Sylvia Kang’ara, Duncan Okello and Kwamchetsi Makokha have just done such a thing in collecting the thoughts of Willy Mutunga in the book Beacons of Judiciary Transformation: Selected Speeches, Writings and Judicial Opinions of Willy Mutunga (Sheria Publishing House, 2021).

Beacons of Judiciary Transformation is just the right kind of memorialisation of Willy Mutunga. This is significant in a country where the tendency is to write long obituaries extolling the virtues – and hardly mentioning the vices – of the departed. It is important that this kind of book has been published, so that it can be read alongside previous books and essays by Willy Mutunga, and questions be asked about his thoughts and practice as a lawyer, activist and public intellectual.

Willy Mutunga’s thoughts

Indeed, the content of the 16 chapters is a menu of commentary on literally every subject of public importance in Kenya. There is something for everyone who would like to know Willy Mutunga’s thoughts on a diverse range of subjects. 

The nature of an anthology of selected speeches, writings and opinions also means that this is a book that can be read from any section. In fact, in this particular case, the Foreword by Albie Sachs is an apt starting point.

Like such preludes it illustrates Judge Sachs’ appreciation of the Kenyan judiciary. After all, he spent some time in this country helping Kenya reform its judiciary. His is a laudatory comment on Willy Mutunga’s subsequent role in the transformation of the cultures and language – should one say languages – of law and justice in this country.

Yash Pal Ghai’s ‘Introduction’ is what friends say about friends. But it is instructive in one key sense: he confirms that whether as a lawyer, an exile, an activist or the Chief Justice, Willy Mutunga was driven by the desire to ensure justice for the poor and marginalized. 

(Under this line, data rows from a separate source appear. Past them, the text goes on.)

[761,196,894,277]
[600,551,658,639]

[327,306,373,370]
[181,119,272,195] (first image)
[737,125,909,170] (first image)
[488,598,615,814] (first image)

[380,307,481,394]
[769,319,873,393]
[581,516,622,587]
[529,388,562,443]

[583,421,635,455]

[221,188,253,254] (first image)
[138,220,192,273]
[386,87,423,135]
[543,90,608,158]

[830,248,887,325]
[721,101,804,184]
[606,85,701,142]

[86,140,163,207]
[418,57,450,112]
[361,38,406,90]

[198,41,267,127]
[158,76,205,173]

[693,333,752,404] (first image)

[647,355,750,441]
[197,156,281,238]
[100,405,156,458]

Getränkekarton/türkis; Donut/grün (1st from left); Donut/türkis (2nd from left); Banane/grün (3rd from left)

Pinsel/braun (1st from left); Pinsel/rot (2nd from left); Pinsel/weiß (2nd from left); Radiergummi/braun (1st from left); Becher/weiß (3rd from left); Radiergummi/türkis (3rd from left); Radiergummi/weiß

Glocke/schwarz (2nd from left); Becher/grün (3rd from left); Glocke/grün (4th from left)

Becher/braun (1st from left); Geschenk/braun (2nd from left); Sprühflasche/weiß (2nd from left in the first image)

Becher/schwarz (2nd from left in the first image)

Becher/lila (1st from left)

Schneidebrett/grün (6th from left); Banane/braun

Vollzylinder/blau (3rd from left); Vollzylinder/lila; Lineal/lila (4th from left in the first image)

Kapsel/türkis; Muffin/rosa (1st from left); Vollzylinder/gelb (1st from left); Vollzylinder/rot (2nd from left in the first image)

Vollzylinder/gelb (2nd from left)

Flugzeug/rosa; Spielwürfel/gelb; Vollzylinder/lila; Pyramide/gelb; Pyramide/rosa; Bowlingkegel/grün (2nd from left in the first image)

One could then just jump from page 7 of Beacons of Judiciary Transformation to page 495. Why? Because, as the editors of the volume suggest, it is in chapter 16 ‘In Lieu of a Postscript’ where Willy Mutunga perhaps speaks most openly about ‘his life philosophy.’ Indeed in the interview with the online magazine Qazini, Willy Mutunga summarizes his life by speaking about that (silly) old question of the ‘stud’ and sexuality; why did he decide to study law; how he did end up in the human rights movement in Kenya – because he had been defending small-time robbers, who would later be killed extra-judicially; why does he speak openly about issues of public interest; how he managed not to be corrupted by power; his ideas of feminism and gender equality etc. Willy Mutunga reveals his guilty pleasure – he is a sweet tooth. And that he loves Indian movies! What really these last pages do is to uncover a very ‘human’ Willy Mutunga. Who last heard of a Kenyan judge discussing in public what they love and what they do when they aren’t talking about the law?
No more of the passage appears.